The NIH Council of Councils met – with members attending virtually – on May 15th. On the agenda was a proposal to create a working group on Behavioral and Social Science Research. Dr. William Riley, Director of the Office of Behavioral and Social Science Research, presented the goal of the group, to identify emerging and promising basic research with a plausible pathway to application, including new interventions to improve health.

Dr. Riley explained that this topic was last looked at in 2004 by the Advisory Committee to the Director (ACD) on Research Opportunities in the Basic Behavioral and Social Science Research and resulted in the creation of OppNet, which has been valuable. However, the initiative would benefit from a review in context of important changes since 2004, including the introduction of Research, Condition, and Disease Categorization (RCDC) in 2009 and the creation of the Council of Councils in 2007.

The Council approved the proposal and Drs. Graham Colditz and Riley will co-chair the working group which will consist of seven to 10 at-large members.

The NIMH Advisory Council met (virtually) on May 19th. NIMH Director Dr. Josh Gordon presented the updated strategic plan, which outlines research and priorities over the next five years. The process to update the plan started last year and an initial draft was shared with Council members last October. At that time, Dr. Gordon, had explained that revisions were a “refresh” and not a rewrite. In December, NIMH shared a draft of the plan and invited comments from the community. FABBS, in collaboration with the Coalition for the Advancement and Application of Psychological Science (CAAPS), submitted comments. NIMH reported receiving 6,266 comments in response to their draft with only 2 percent from academic and research groups — 5,478 were categorized as ‘personal’ in nature. NIMH identified 102 actionable comments with 326 actionable ideas and reported including 39 of those actionable ideas into the plan.

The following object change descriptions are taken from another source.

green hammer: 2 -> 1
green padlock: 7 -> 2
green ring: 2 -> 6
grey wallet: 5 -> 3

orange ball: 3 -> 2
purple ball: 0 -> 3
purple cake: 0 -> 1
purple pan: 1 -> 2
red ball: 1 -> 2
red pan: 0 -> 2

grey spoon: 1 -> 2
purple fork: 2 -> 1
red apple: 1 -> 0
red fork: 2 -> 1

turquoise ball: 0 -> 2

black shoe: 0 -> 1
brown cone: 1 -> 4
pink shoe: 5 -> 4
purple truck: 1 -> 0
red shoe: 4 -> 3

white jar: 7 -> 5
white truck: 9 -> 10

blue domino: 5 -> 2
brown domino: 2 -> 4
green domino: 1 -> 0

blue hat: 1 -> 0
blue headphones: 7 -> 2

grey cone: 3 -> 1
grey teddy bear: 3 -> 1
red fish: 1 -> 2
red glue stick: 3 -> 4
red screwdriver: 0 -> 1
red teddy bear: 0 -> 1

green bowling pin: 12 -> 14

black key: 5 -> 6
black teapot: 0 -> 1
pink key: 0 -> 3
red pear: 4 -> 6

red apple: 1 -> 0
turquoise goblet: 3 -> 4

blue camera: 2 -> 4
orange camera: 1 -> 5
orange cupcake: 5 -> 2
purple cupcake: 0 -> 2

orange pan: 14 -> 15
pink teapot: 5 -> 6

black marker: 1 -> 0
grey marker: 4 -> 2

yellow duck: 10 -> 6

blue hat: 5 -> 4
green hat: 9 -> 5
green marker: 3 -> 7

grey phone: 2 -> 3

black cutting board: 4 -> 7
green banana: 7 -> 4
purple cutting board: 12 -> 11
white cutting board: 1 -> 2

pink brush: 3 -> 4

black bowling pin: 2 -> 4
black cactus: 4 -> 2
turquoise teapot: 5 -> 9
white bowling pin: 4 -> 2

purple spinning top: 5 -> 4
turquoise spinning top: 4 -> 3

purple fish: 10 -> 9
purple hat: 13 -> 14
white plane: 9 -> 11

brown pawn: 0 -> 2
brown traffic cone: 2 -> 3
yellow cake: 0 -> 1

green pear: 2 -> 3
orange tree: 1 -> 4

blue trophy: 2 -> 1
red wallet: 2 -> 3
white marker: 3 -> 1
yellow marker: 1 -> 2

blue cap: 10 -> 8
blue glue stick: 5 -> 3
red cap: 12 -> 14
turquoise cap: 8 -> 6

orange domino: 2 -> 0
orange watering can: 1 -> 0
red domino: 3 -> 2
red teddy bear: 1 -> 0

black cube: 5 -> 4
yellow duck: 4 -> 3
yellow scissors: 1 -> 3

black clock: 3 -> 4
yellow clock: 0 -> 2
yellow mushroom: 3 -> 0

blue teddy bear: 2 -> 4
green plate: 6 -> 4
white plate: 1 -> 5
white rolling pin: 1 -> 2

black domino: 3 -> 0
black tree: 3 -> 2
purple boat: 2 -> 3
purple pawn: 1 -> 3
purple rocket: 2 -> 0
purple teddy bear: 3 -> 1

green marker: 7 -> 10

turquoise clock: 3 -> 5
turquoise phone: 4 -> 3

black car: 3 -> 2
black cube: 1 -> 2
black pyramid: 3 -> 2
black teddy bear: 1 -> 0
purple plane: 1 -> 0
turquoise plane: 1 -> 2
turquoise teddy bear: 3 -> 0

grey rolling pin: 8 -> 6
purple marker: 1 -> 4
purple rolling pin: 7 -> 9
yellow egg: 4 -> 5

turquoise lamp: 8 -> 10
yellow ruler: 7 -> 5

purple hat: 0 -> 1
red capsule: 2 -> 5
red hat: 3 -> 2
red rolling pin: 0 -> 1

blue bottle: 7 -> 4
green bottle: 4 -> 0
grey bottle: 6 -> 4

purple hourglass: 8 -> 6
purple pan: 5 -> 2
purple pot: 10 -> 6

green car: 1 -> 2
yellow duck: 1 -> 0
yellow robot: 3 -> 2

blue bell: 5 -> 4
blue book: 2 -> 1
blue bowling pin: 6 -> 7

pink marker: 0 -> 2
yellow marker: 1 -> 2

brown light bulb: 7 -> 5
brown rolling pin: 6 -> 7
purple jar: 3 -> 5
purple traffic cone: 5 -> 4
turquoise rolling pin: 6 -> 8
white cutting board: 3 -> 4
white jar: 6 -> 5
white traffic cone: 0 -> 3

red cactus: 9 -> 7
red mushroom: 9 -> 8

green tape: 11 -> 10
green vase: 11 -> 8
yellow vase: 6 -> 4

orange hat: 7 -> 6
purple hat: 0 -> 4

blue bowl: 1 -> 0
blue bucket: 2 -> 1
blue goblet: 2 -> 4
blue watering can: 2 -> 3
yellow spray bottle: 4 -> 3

These four Goals remained largely unchanged from initial 2020 draft:

  1. Define the Brain Mechanisms Underlying Complex Behaviors
  2. Examine Mental Illness Trajectories Across the Lifespan
  3. Strive for Prevention and Cures
  4. Strengthen the Public Health Impact of NIMH-Supported Research

FABBS was pleased to see that NIMH incorporated a couple of changes included in our comments. In the section on ‘Cross Cutting Themes’, NIMH replaced ‘computational psychiatry’ with ‘computational approaches’, a welcome broadening to include psychology. Under Goal 1, FABBS appreciates that explicit mention of behavioral mechanisms, in addition to biological. In reviewing Goal 3, NIMH included ‘behavioral’ to the list of modalities. Under Goal 2, NIMH added the role of ‘social determinants’ to the list of ‘relevant factors.’

Other recommendations were not included. FABBS had recommended removing the word ‘Brain’ from Goal 1 and including ‘Health’ in the title of Goal 2. Under ‘Challenges and Opportunities’ FABBS had encouraged NIMH to consider genomic and non-genomic factors in the section on ‘Genetics.’

The NIMH Strategic Plan for Research is a living document, which means it will be regularly updated to keep pace with ever-evolving scientific approaches and research priorities that can lead to new discovery. FABBS will continue to work with our NIMH colleagues and member societies to serve the mission of NIMH.